HARTFORD, Conn. (AP) — The state’s two candidates for the U.S. Senate agree many of the numerous tax cuts set to expire on Jan. 1 should remain on the books, but they part ways when it comes to extending certain reductions for wealthier taxpayers.
The Tax Policy Center warned this week that taxpayers across the income spectrum will be hit with tax increases totaling more than $500 billion if the president and federal lawmakers fail to renew a laundry list of expiring cuts.
The roster includes tax cuts enacted during the administrations of President Barack Obama and former President George W. Bush. They include higher rates, reduced deductions and credits and an exemption for the alternative minimum tax. It works out to be an average tax increase of nearly $3,500 per household, according to the center.
Democratic U.S. Rep. Chris Murphy and Republican Linda McMahon support extending many of the tax reductions, including a 2 percentage point reduction in Social Security taxes that was championed by Obama, despite the fact it was supposed to be temporary and there appears to be little conversation in Washington, D.C., about extending it.
According to the report from the Tax Policy Center, allowing the 2 percentage point payroll tax to expire would reduce workers’ paychecks by $115 billion next year.
McMahon’s spokesman Todd Abrajano told The Associated Press this week, ‘‘She would not let that expire.’’
Murphy said Thursday that he supports ‘‘extending that tax cut and finding a way to make sure that Social Security remains solvent.’’
Taxes are a hot issue in the election for the seat being vacated by the retiring Sen. Joe Lieberman, an independent. A Quinnipiac University Poll, which shows the race is a dead heat, found voters are evenly split on which of the candidates better understands the economic problems of people in Connecticut. Forty-six percent said McMahon while 45 percent said Murphy.
Murphy has criticized McMahon’s plan for keeping the Bush-era tax cuts in place for higher-income earners. In his TV ads, he alleges McMahon, a wealthy former wrestling executive, would personally benefit by $7 million. He argues that that money would be better spent paying off debt and funding programs for the middle class, such as education, job training, college affordability, infrastructure and job creation.

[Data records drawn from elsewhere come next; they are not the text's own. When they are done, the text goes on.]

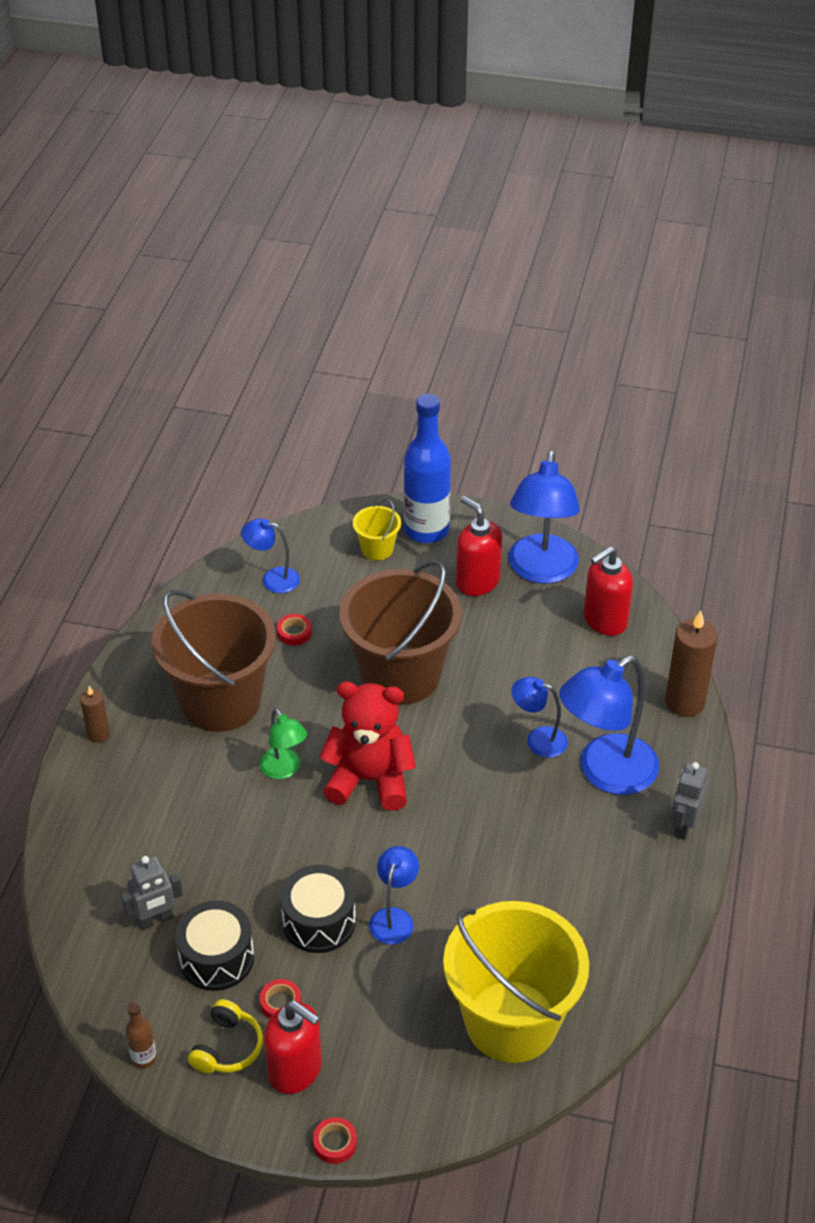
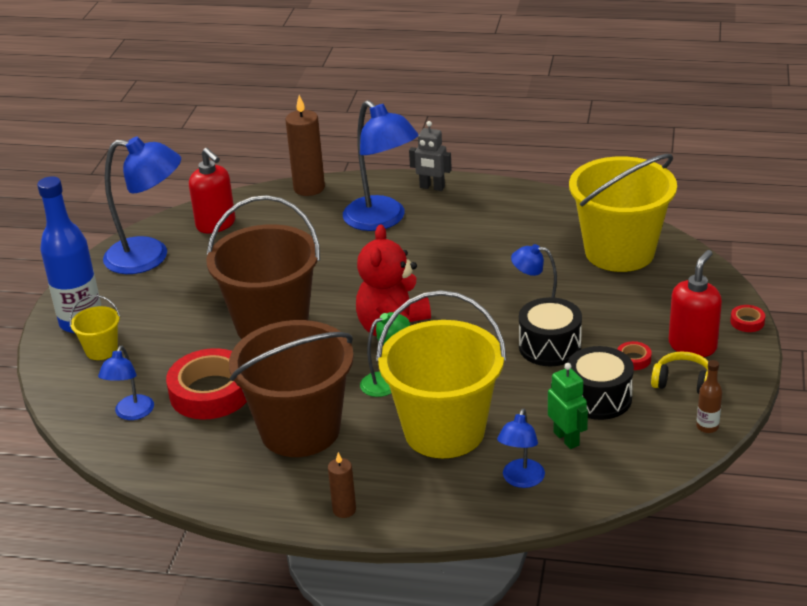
camera: 90 degrees left, 10 degrees down
(156, 920) = (566, 438): grey robot -> green robot
(193, 815) = (444, 431): none -> yellow bucket
(294, 633) = (211, 392): red tape -> red tape, size x2.41
(477, 582) = (158, 290): red soap dispenser -> none
(538, 739) = (348, 251): blue lamp -> blue lamp (521, 480)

Like Obama, he supports keeping cuts in place only for families earning less than $250,000 a year.
‘‘You don’t grow jobs by just giving tax cuts to millionaires,’’ Murphy said at a small discussion with several Hartford-area businessmen on Thursday. ‘‘You grow jobs by investing in our people and creating more college graduates who create businesses, who find new discoveries, who invent new products to sell around the world.’’
McMahon has repeatedly said it doesn’t make sense to raise taxes on anyone, given the slow economy.

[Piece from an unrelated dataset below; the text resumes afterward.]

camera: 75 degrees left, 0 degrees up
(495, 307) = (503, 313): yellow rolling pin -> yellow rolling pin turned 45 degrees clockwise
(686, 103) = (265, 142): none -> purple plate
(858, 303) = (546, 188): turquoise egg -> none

‘‘You don’t raise taxes when the economy is so sluggish,’’ she said recently. When the economy improves, McMahon said, she ‘‘absolutely would call for and support adjustments to those individuals who are wealthier, including myself, to pay more tax’’ so long as the revenue would reduce the deficit or debt and not underwrite more spending.
Besides extending existing tax cuts, McMahon’s plan also calls for reducing the middle-class tax rate from 25 percent to 15 percent. Her campaign said that would help a family of four with an annual income of $125,000 to save $500 a month.
Murphy campaign spokesman Eli Zupnick said McMahon says she supports cutting taxes for the middle class but her plan to continue the reductions for the wealthy ‘‘would threaten the deductions middle-class families depend on and end up actually increasing their overall taxes.’’ But Abrajano said McMahon only targets corporate deductions, not those taken by families.
John Dunham, owner of the New York-based economic consulting firm that scored McMahon’s economic plan, said that when it is considered in its entirety, it is ‘‘slightly revenue positive.’’
The scoring did not take into account, however, McMahon’s support for extending the payroll tax reduction, he said.
Steven Lanza, executive editor of The Connecticut Economy, acknowledged that tax cuts for the middle class ‘‘certainly can stimulate the economy.’’ But he said the country ‘‘can’t continue on with the existing tax regime, which isn’t raising anywhere near to what we’re spending every year.’’
Another tax cut set to expire is the higher exemption, or patch, from the alternative minimum tax, which was created in 1969 to prevent wealthy taxpayers from avoiding paying taxes and now affects a broader spectrum of families. Murphy supports extending that patch while McMahon’s economic plan calls for repealing it.